Кота (в смысле животного) нигде не было видно. Впрочем, как и моего друга. Тем не менее я оглядывался с опаской, на всякий случай держа в руке промасленную салфетку с завернутым в нее куском жареной рыбы, украденной мной на кухне юбилярши.

Было очень жарко. Солнце стояло в зените. Надоедливо жужжали над ухом оводы.

Пахло лопухами и ещё почему-то сахарной ватой.

Подождав еще немного, я решил, что мой приятель внутри хибарки и просто меня не слышит. Поэтому, крадучись, пересек двор и прилип носом к пыльному стеклу единственного окна, пытаясь что-нибудь разглядеть внутри. Разглядеть ничего не удавалось.

На двери хибары висел огромный замок и свинцовая пломба.

Я стоял и раздумывал, что делать дальше, когда вдруг (мне с перепугу показалось – прямо из-под земли – возле моих ног) раздался Костин голос:

– Чо стоишь? Залезай!

Едва ни пукнув от неожиданности, я увидел голову друга, торчащую из приоткрытой дверки угольника.

Для справки тем, кто слабо осведомлён, что это такое: угольник представляет собой невысокую пристройку к стене дома, обычно в виде деревянного короба, вмещающего в себя от полутора до нескольких тонн угля и имеющего две дверцы-лючка. Одна находится снаружи (соответственно для загрузки), а другая расположена внутри помещения (обычно в сенях… или, по-местному, в тамбуре) и служит для набора угля в ведро. Пользовались этим выходом обычно домашние животные и непослушные дети, преимущественно мужского полу.

Оправившись от испуга, окончательно плюнув на состояние (и так уже плачевное) парадного костюма, я полез за другом в шуршащую угольную нору.

Внутри жилища было прохладно. И теперь уже совершенно отчетливо пахло сахарной ватой. Единственный источник света (маленькое грязное оконце, через которое я совсем недавно пытался безуспешно что-нибудь разглядеть) давал освещение достаточное, чтобы увидеть чётко, где мы оказались.

В комнате, кроме стола и панцирной кровати, застеленной серым байковым одеялом, не было ничего. Только обшарпанный зеленый ящик из-под артиллерийских снарядов.

Естественно, в тайной надежде найти что-нибудь стоящее мы первым делом занялись им.

– Не открывается, – сообщил мне Костик.

Я попробовал приоткрыть крышку, она не поддавалась, как будто заколоченная гвоздями.

Железные застежки были открыты, и, тем не менее, мы не могли и совместными усилиями сдвинуть ее ни на миллиметр.

В маленькой кухоньке из инструментов мы нашли только консервный нож и погнутую вилку.

Понятно, этим ящик было вскрыть невозможно.

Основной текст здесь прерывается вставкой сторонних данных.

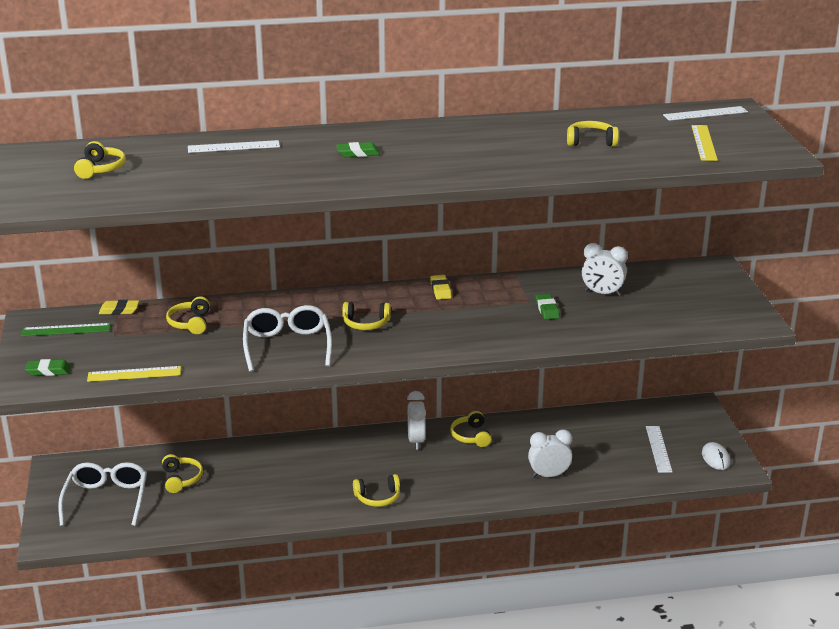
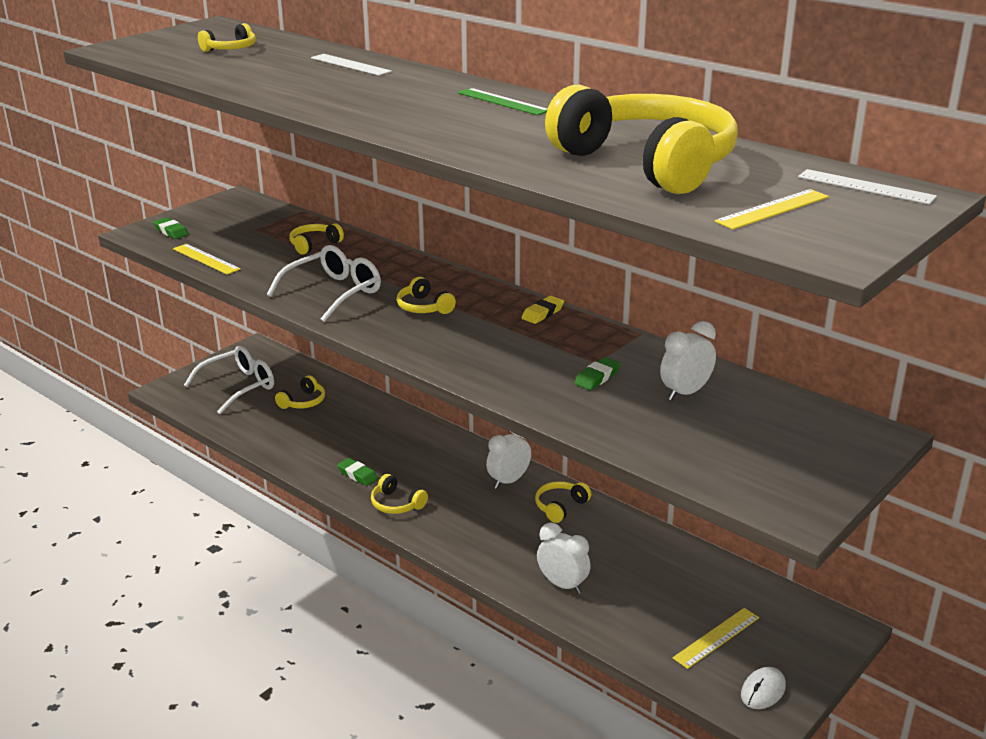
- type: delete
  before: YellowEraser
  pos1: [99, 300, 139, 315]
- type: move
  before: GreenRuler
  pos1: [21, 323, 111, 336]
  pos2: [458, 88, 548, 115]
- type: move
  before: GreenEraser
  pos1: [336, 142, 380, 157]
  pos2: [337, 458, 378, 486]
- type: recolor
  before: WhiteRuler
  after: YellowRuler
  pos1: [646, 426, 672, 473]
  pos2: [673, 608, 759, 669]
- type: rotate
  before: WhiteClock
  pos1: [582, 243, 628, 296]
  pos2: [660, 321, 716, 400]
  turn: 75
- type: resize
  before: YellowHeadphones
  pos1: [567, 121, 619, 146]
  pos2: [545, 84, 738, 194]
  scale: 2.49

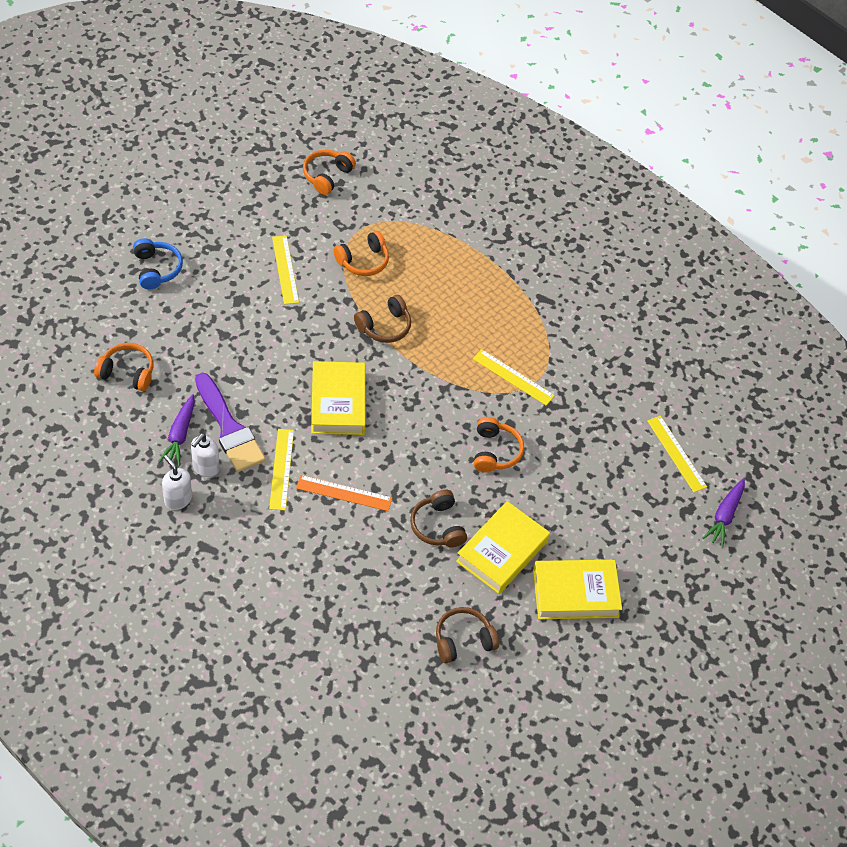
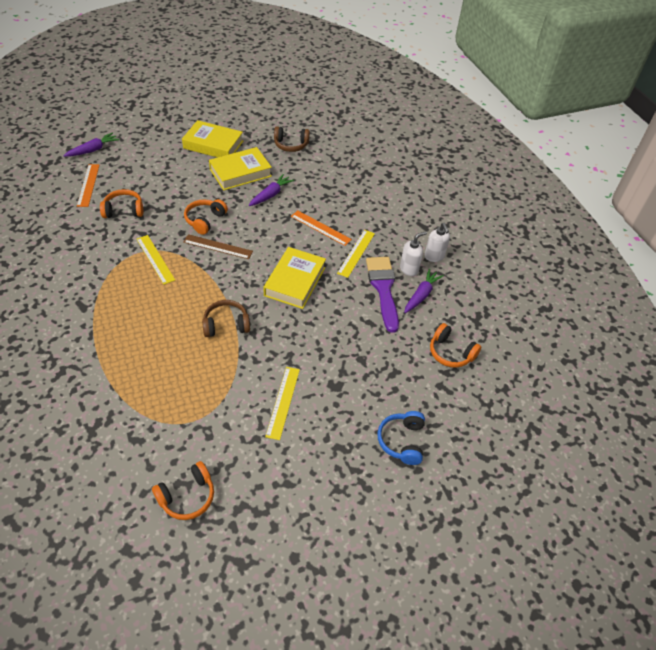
- type: insert
  after: BrownRuler
  pos2: [183, 234, 253, 259]
- type: move
  before: OrangeHeadphones
  pos1: [334, 231, 389, 276]
  pos2: [100, 189, 143, 218]
- type: replace
  before: BrownHeadphones
  after: PurpleCarrot
  pos1: [410, 490, 467, 547]
  pos2: [249, 174, 294, 206]
- type: recolor
  before: YellowRuler
  after: OrangeRuler
  pos1: [647, 416, 707, 492]
  pos2: [77, 164, 99, 207]

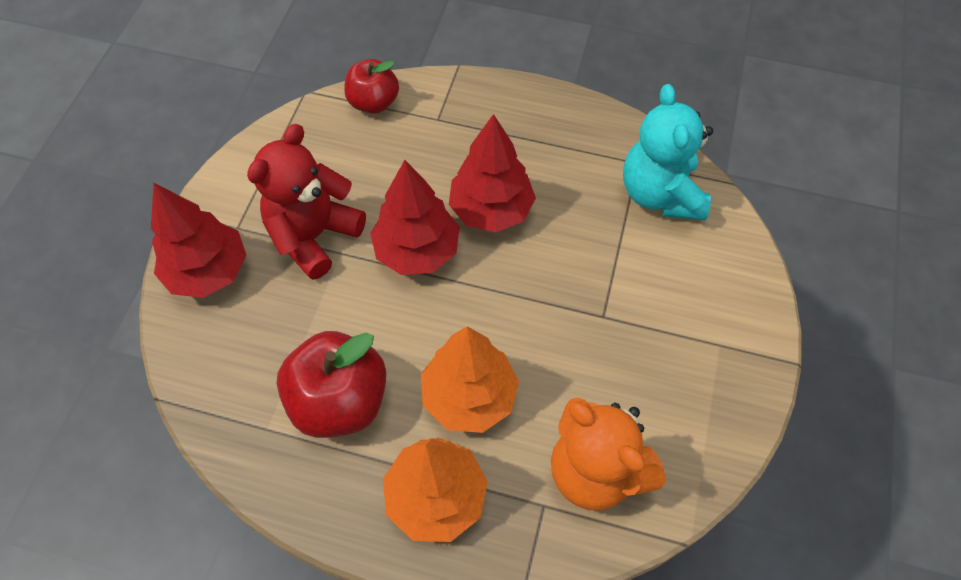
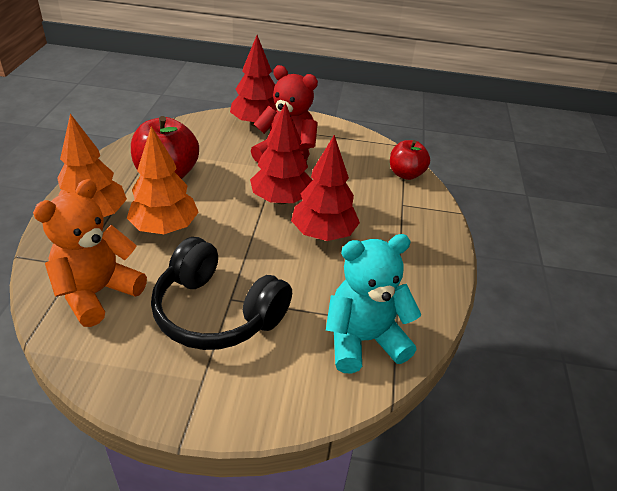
- type: insert
  after: BlackHeadphones
  pos2: [151, 237, 292, 350]

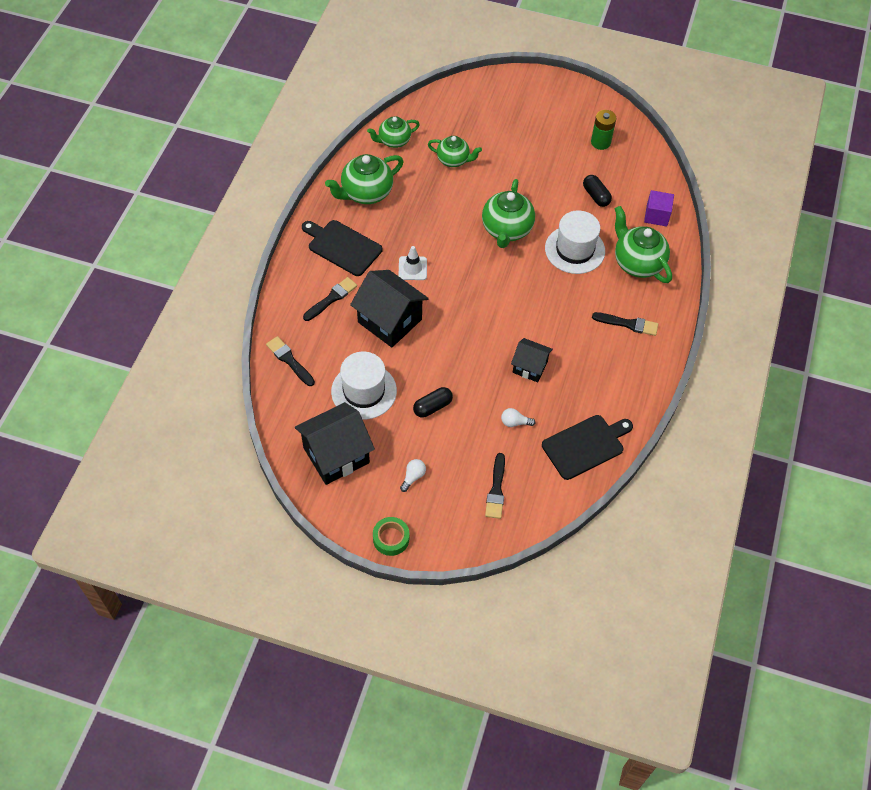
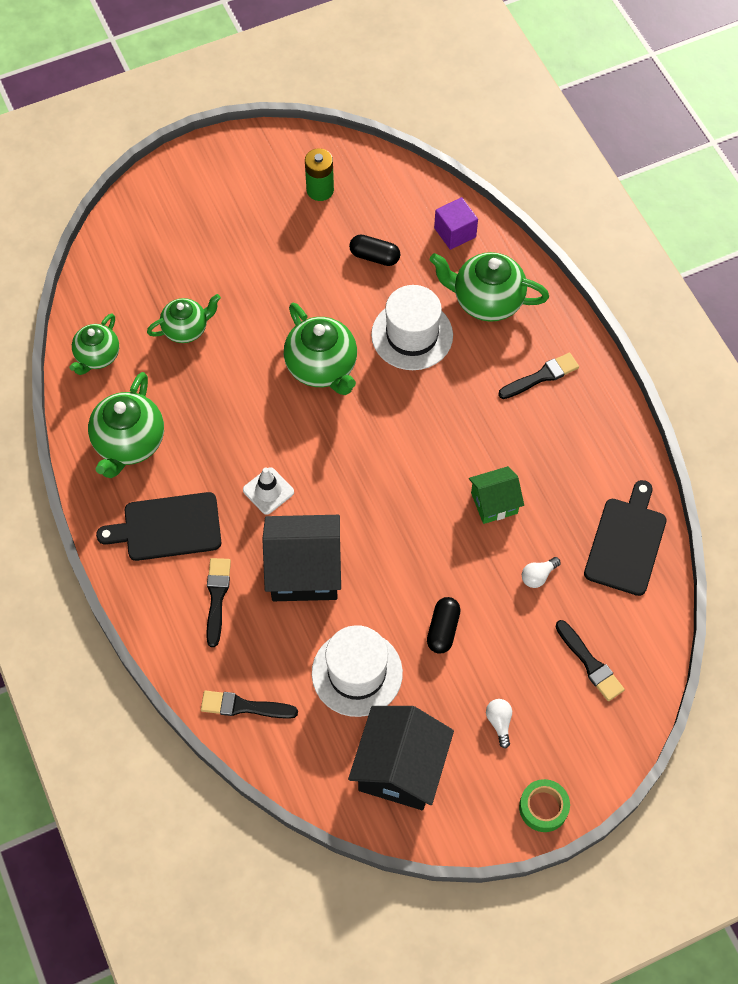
- type: recolor
  before: BlackHouse
  after: GreenHouse
  pos1: [511, 338, 553, 382]
  pos2: [469, 466, 524, 524]

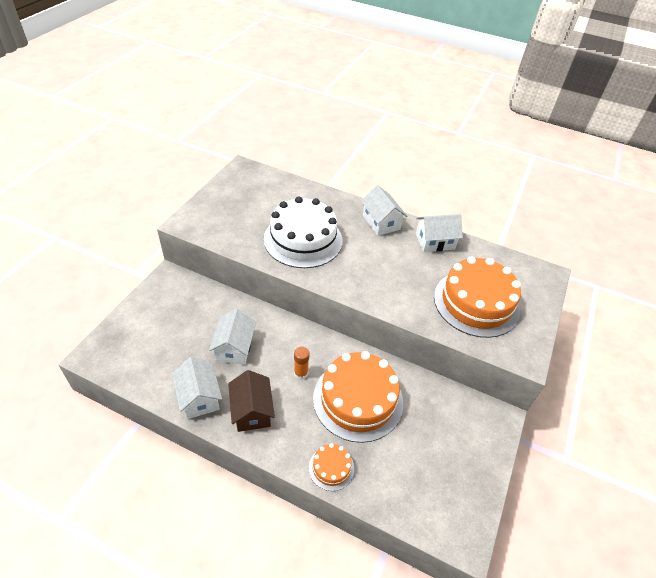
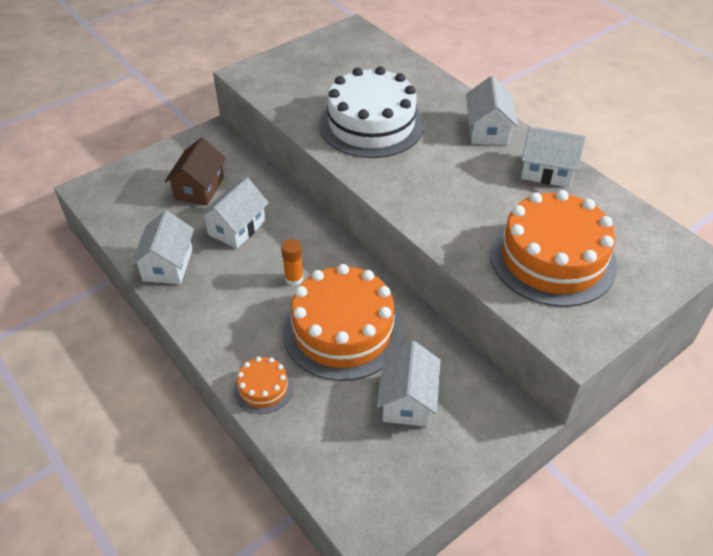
- type: insert
  after: WhiteHouse
  pos2: [377, 341, 441, 427]
- type: move
  before: BrownHouse
  pos1: [228, 370, 275, 432]
  pos2: [164, 137, 226, 205]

– Монтировка нужна, – авторитетно заявил Костик, и я не возражал, хотя перспектива отложить дело на неопределенный срок (неизвестно, что ждало меня дома) меня абсолютно не радовала.

Повисло тягостное молчание. Пока я обдумывал варианты возможного возвращения домой, Костик лег на пол возле ящика и принялся его рассматривать в тщетной надежде найти предполагаемую секретную кнопку.


– А я тебе говорю: это бесполезно! Мы вдвоем с Семенычем его с места сдвинуть не могли. А он не чета тебе! Ну сейчас сам все поймёшь!

Громкий и раздраженный голос вывел меня из ступора, на крыльце раздались чьи-то тяжелые шаги, и кто-то завозился с замком.

– Костя… Костя… быстрее… Ты чо – оглох?


Только сейчас я обратил внимание, что мой друг застыл возле ящика, судорожно вцепившись в него руками и приникнув глазом к какой-то невидимой мне щели.

С большим трудом мне удалось оторвать его от ящика и затащить (кажется, еще мало соображающего, что происходит) в угольник.


– Чёрт!! Неужели в отделении оставил!?

– Ну что еще?

– Кажись, ключи не те взял. Ну точно – не те!

– Я поражаюсь, что ты до сих пор помнишь, как тебя зовут, с твоей-то дырявой башкой!